Der Mietzinsanspruch des Vermieters sei jedoch wegen der Beeinträchtigungen durch Lärm und Schmutz infolge der Bautätigkeiten auf den Nachbargrundstücken und im Innenbereich zur Errichtung von Wohnhäusern und einer Tiefgarage nicht gemindert.

Es sei anerkannt, dass eine Mietminderung nicht gerechtfertigt sei, wenn schon bei Abschluss des Mietvertrages erkennbar sei, dass mit Bautätigkeiten in der weiteren räumlichen Umgebung des Mietobjekts gerechnet werden müsse.

Der Mieter habe vorliegend mit einer weiteren Blockrandbebauung rechnen müssen. Das Grundstück, in dem sich die Wohnung des Mieters befinde, liege inmitten eines innerstädtischen Berliner Wohnquartiers in Tiergarten. Die zum Zeitpunkt des Mietvertragsabschlusses weiterhin bestehende lückenhafte Bebauung sei auf allgemein bekannte Gründe wie Kriegs- oder Kriegsfolgeschäden und zunächst unterbliebene Neubebauung zurückzuführen.

Der Umstand, dass die Baufläche kein Brachland, sondern gärtnerisch angelegt gewesen sei, stehe dieser Annahme nicht entgegen. Der Mieter habe dies nicht ohne Weiteres als endgültige Nutzung ansehen können. Ein durchschnittlicher Mieter habe bei Vertragsabschluss damit rechnen müssen, dass die Baulücke im innerstädtischen Bereich sukzessive bebaut würde und in Abhängigkeit von der Wohnungsmarktsituation geschlossen werde, zumal die Baulücke von allen Seiten mit Wohnquartieren umgeben sei, die zum Teil ebenfalls eine Blockinnenbebauung aufweisen. Vielmehr müsse ein durchschnittlicher Mieter bei offensichtlichen Baulücken im innerstädtischen Bereich grundsätzlich mit deren Bebauung rechnen.

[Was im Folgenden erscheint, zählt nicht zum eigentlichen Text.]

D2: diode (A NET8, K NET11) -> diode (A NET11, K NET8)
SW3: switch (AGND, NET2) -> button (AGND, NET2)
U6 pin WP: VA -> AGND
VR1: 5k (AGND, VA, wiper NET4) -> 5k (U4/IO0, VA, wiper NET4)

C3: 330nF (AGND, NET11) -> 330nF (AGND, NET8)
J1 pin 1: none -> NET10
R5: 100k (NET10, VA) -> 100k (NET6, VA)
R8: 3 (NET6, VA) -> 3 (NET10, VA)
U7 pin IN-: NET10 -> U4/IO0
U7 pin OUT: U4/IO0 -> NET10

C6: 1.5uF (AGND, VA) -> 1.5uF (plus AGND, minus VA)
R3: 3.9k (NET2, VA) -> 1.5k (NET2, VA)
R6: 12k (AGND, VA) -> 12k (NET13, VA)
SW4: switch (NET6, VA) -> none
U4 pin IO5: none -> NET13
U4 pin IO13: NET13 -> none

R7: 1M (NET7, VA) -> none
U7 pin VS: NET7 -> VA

Selbiges gelte für eine vorübergehende erhöhte Lärmbelastung. Hinreichende konkrete Anhaltspunkte dafür, dass die Intensität das zu erwartende Maß etwa durch Nichteinhalten der technischen Normen und gesetzlichen Lärmgrenzwerte überschritten habe, seien nicht ersichtlich (BGH in GE 2013, 261).